One of the most common sources of confusion is the difference in how payments are increased for current federal employees and federal retirees each year (if they are increased at all).
2019 Pay and COLAs
2019 is actually more confusing than usual because of a government shutdown that extended beyond the end of 2018 and legislation that ultimately overturned an executive order that did not provide a federal employee pay raise which led to the raise being paid retroactively.
A few readers have posed questions, probably reflecting their hope for an increase in their monthly income. In most cases though, the hope for a bigger increase is misplaced.
In 2019, the annual cost of living adjustment (COLA) was 2.8%. The process for determining the amount of a COLA increase, if any, is automatic. The amount of a COLA a federal retiree or Social Security recipient will receive at the start of a new year is based solely on a pre-determined formula. This formula is not an annual political decision but is in place by law and determined based on the cost of living as measured by the Consumer Price Index for Urban Wage Earners and Clerical Workers (CPI-W).

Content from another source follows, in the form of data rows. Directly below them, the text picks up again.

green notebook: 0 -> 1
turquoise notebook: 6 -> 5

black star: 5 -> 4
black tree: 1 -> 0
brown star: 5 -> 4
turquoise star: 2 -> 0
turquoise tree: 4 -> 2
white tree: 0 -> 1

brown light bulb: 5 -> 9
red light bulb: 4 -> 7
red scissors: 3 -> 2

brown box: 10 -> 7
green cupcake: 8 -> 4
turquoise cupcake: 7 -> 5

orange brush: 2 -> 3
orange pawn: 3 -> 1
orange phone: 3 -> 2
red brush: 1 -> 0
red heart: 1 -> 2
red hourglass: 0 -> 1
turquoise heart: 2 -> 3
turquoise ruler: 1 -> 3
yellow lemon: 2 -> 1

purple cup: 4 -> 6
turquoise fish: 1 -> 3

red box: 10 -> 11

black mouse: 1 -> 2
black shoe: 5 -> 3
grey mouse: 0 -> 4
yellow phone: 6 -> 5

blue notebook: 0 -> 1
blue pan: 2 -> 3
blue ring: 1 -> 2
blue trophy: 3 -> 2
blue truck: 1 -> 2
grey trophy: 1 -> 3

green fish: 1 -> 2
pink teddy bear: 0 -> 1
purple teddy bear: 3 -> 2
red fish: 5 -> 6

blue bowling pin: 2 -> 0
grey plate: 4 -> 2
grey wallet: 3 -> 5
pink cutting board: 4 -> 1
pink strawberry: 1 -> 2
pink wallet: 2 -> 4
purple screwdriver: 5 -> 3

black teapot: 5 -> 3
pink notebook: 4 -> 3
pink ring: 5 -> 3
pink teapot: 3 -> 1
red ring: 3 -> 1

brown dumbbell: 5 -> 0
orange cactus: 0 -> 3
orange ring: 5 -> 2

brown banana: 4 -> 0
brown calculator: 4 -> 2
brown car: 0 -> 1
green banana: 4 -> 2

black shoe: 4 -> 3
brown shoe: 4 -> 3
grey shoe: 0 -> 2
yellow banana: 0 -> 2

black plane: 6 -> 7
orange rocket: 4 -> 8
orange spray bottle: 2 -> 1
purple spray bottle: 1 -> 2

Unfair to Current Employees?
Some current federal employees have commented it was unfair that retirees would receive a pay raise through a COLA but that current employees would not get a raise. (At the time, no pay raise for current employees was scheduled.)
It may be true that the process is unfair, but the pay raise for federal employees is, in effect, a political decision. Determining an annual raise for federal employees is not, as the COLA is, an automatic calculation separate from the political process.
Ultimately, current federal employees received an average pay raise of 1.9% (some received more or less than that). That was still less than the 2.8% COLA for federal retirees but certainly better than no raise at all which had appeared to be the most likely outcome.
What About Locality Pay?
When the amount of a federal pay raise was ultimately determined, locality pay rates were also announced.
As most readers know, locality pay means that federal employees in some areas receive higher pay than federal employees receive in other areas. In 2019, federal employees in the Washington, DC and San Francisco, CA areas received the largest pay raise as a result of locality pay.
Some federal retirees raised this question: “When do I receive the locality pay raise in my check?”
The answer is simple. If you are a retired federal employee, you do not receive a locality pay raise in your retirement check. The locality pay system only applies to current federal employees and not those who are retired.
And, a related comment that is sometimes stated: “It is unfair that retirees do not get a locality
The reality is that when a federal employee’s annuity payment is calculated, the payment will probably be a little higher when the employee is working in an area with higher locality pay. Since that is where the job is located, there may not be an option for moving to a lower cost area.
Once a person has retired, there are more options available. Some federal employees have worked for several years in a higher paying job to obtain a higher retirement payment and then moved to an area with a lower cost of living after retirement.
So, unfair or not, federal employees who are retired and Social Security recipients do not receive a locality pay raise. That perk is only applicable to current federal employees.
Keeping the Terms Straight
The easiest way to sort through the bureaucratic thicket is to remember that a COLA is only applicable to federal retirees and Social Security recipients. A pay raise is only applicable to current federal employees.
And, finally, locality pay only applies to current federal employees.
This is an explanation of how the system works. We will leave it up to each reader to decide which group gets a better deal overall.